= Colin Weston =

British broadcaster

Colin Weston (born 26 July 1948) is an English broadcaster, best known for his work at Granada Television and Tyne Tees Television.

== Biography ==
Born on 26 July 1948, in London, Weston attended Streatham Modern School in Lambeth. Upon leaving school, he began working in the press and publicity department of ABC Weekend TV's studios in Teddington and stayed with the company for four years. After ABC lost its weekend franchises in 1968, he applied for various continuity announcing roles around the ITV network.

Weston was successful at Granada, which had won the seven-day franchise for North West England. He was trained by then-chief announcer Don Murray Henderson. However, on his first announcing shift, he earned the nickname Fluff after forgetting the name of the Winter Hill transmitter during the opening authority announcement, despite it being taped to his desk.

After 18 months, Weston's contract with Granada was not renewed but he moved onto Anglia Television in Norwich, spending four years at the station before going freelance, working for BBC Television, LWT, HTV, Westward, Border and Southern. His most notable freelance stint came at Tyne Tees, which he joined permanently in 1979.

Weston continued to freelance after returning to Granada in the early 1980s, when in-vision continuity had been introduced to the station. Weston had become one of the best known television personalities in North West England, winning many fans for his unique style of announcing. His duties at Granada extended when he became Chief Announcer, leading a team of contemporaries including Andrew Brittain, John MacKenzie, Beverley Ashworth, Pamela Dodd and Roger Tilling.

Weston was the announcer on Friday, 12 February 1988, the evening of the last closedown from Granada before the start of 24-hour transmissions, and then for seven years, he provided continuity for the part-networked Night Time service, broadcast in the Border, Grampian, Granada, TSW, Tyne Tees and Ulster regions.

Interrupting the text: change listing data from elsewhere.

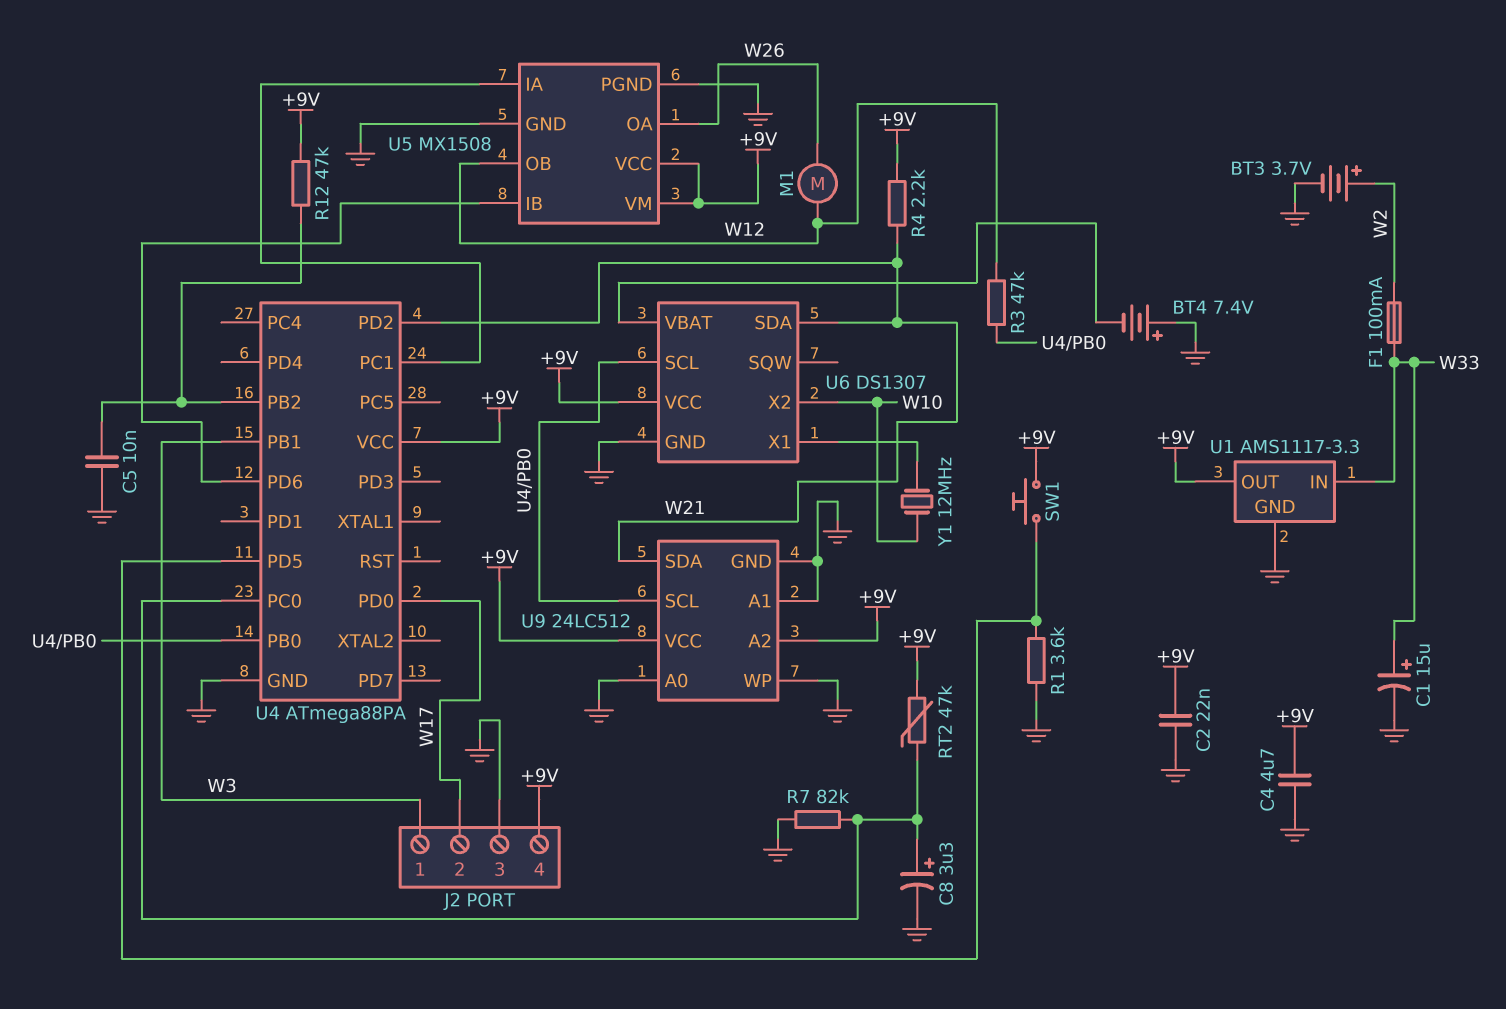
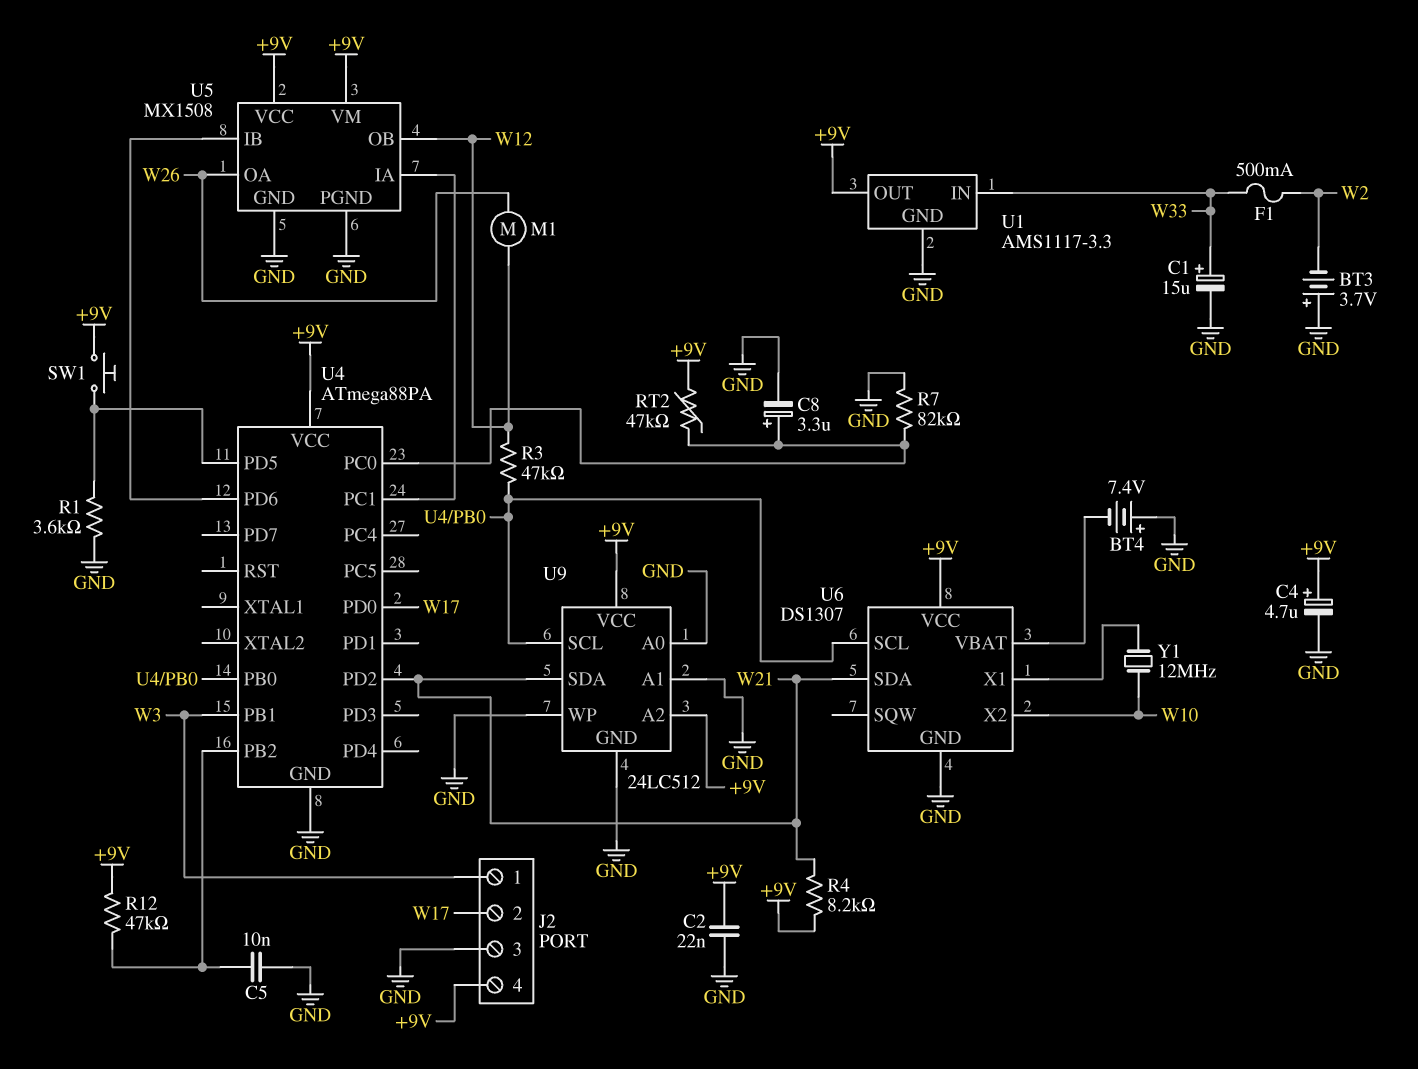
BT3: 3.7V (plus W2, minus GND) -> 3.7V (plus GND, minus W2)
C4: 4.7uF (+9V, GND) -> 4.7uF (plus +9V, minus GND)
F1: 100mA (W2, W33) -> 500mA (W2, W33)
R4: 2.2k (+9V, W21) -> 8.2k (+9V, W21)

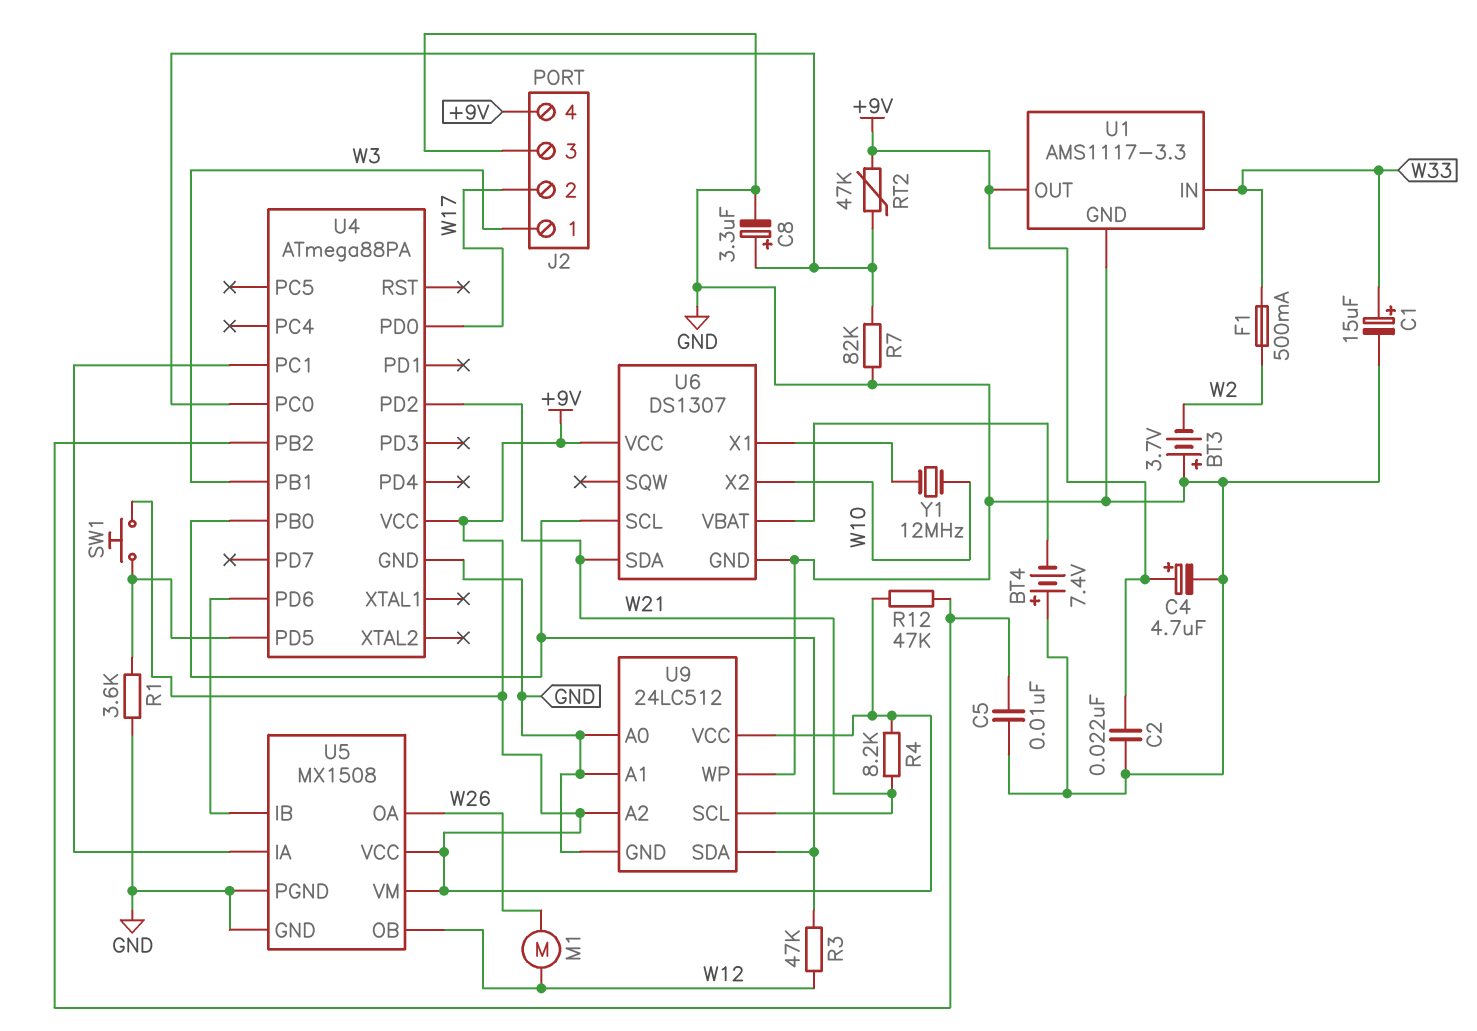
U9 pin SCL: U4/PB0 -> W21
U9 pin SDA: W21 -> U4/PB0

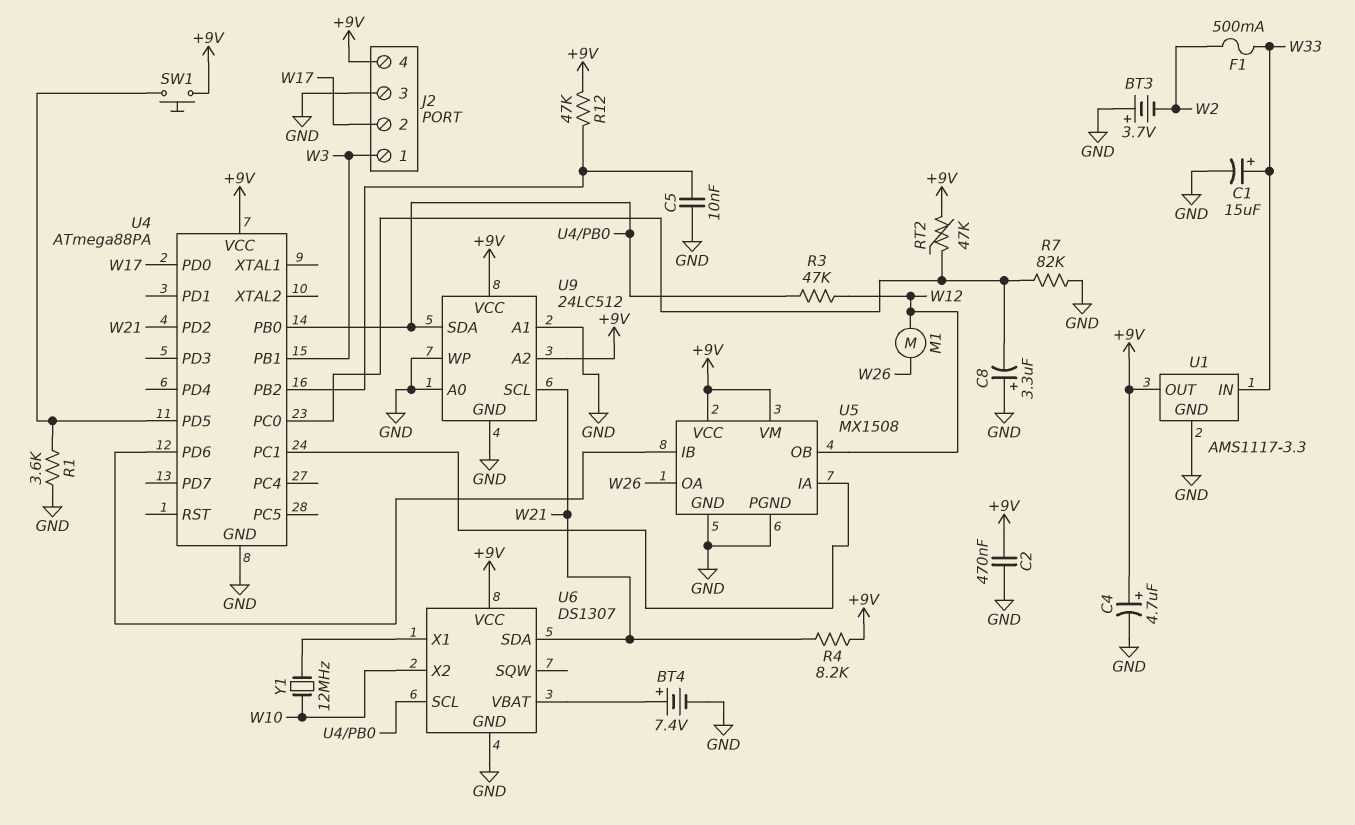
BT4: 7.4V (plus GND, minus U6/VBAT) -> 7.4V (plus U6/VBAT, minus GND)
C2: 22nF (+9V, GND) -> 470nF (+9V, GND)
C8: 3.3uF (plus U4/PC0, minus GND) -> 3.3uF (plus GND, minus U4/PC0)

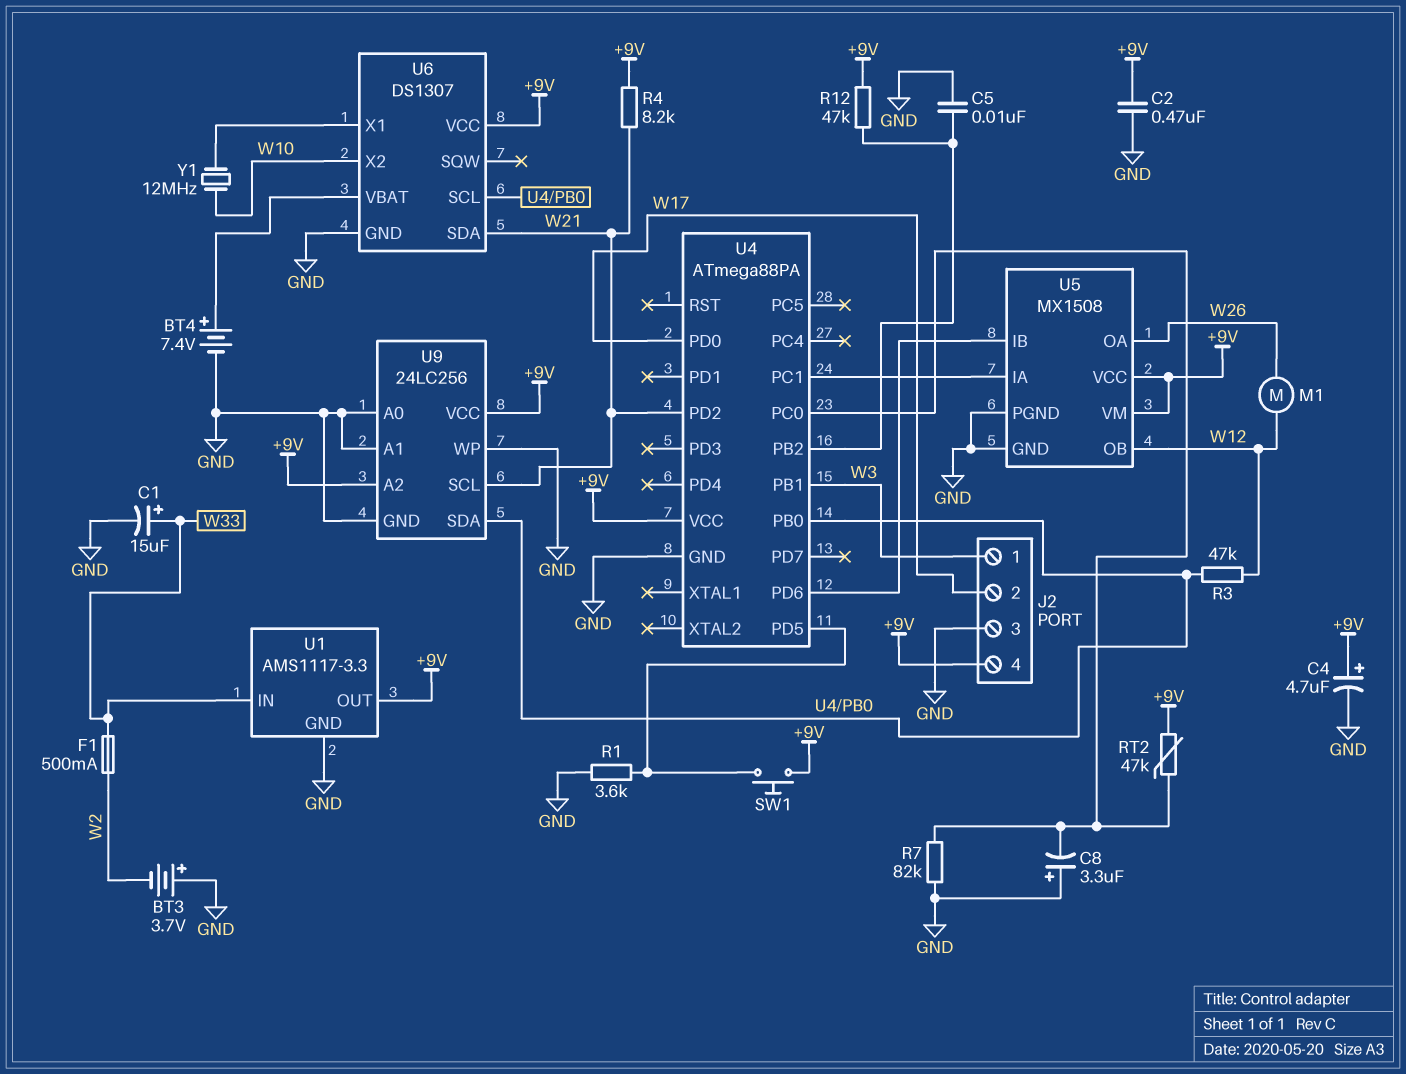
U9: 24LC512 -> 24LC256

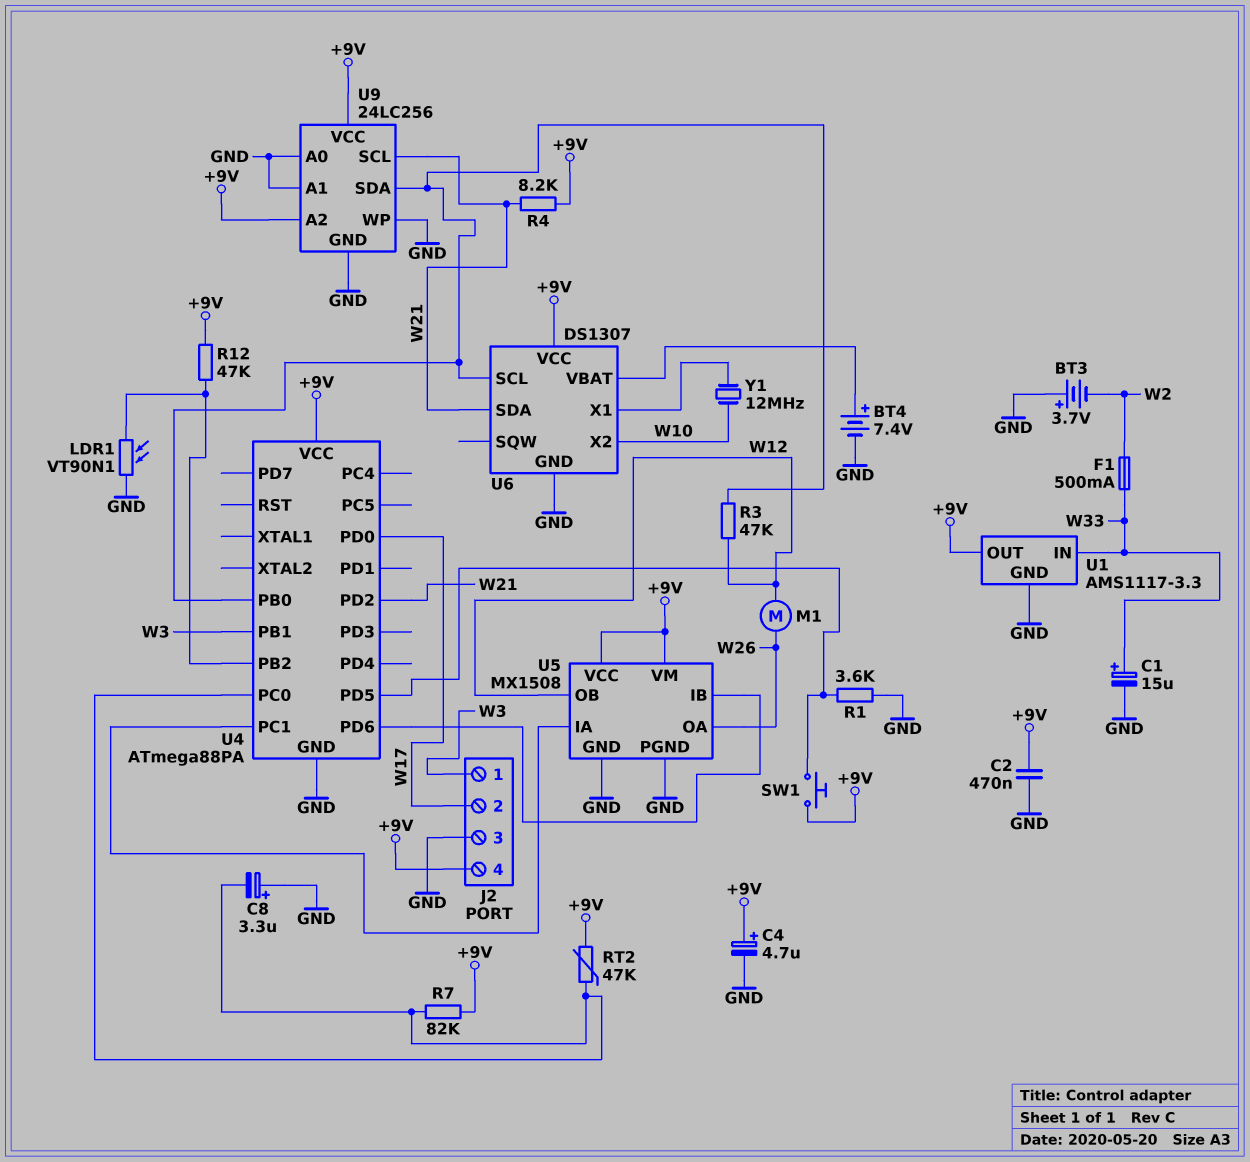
C5: 10nF (GND, U4/PB2) -> none
LDR1: none -> VT90N1 (GND, U4/PB2)
R7: 82k (GND, U4/PC0) -> 82k (+9V, U4/PC0)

Alongside all other Granada announcers, until 1992, Weston also read regional news bulletins throughout the day. He also voiced Granada-produced networked trails and promos for the ITV network and made a cameo appearance during the first series of the long-running Granada sitcom, Watching, in 1987.

In 1998, Granada's presentation operation moved to the studios of Yorkshire Television in Leeds. Not wanting to make a move to Yorkshire, and having been made redundant, Weston left Granada after an announcing career spanning 30 years.

Aside his television career, he has also worked for Piccadilly Radio in Manchester and Radio City in Liverpool.

Weston works as a film extra and voiceover artist for videos and commercials and presents on community radio stations in Greater Manchester, previously at NMFM and now at Salford City Radio on Thursday evenings at 7.00.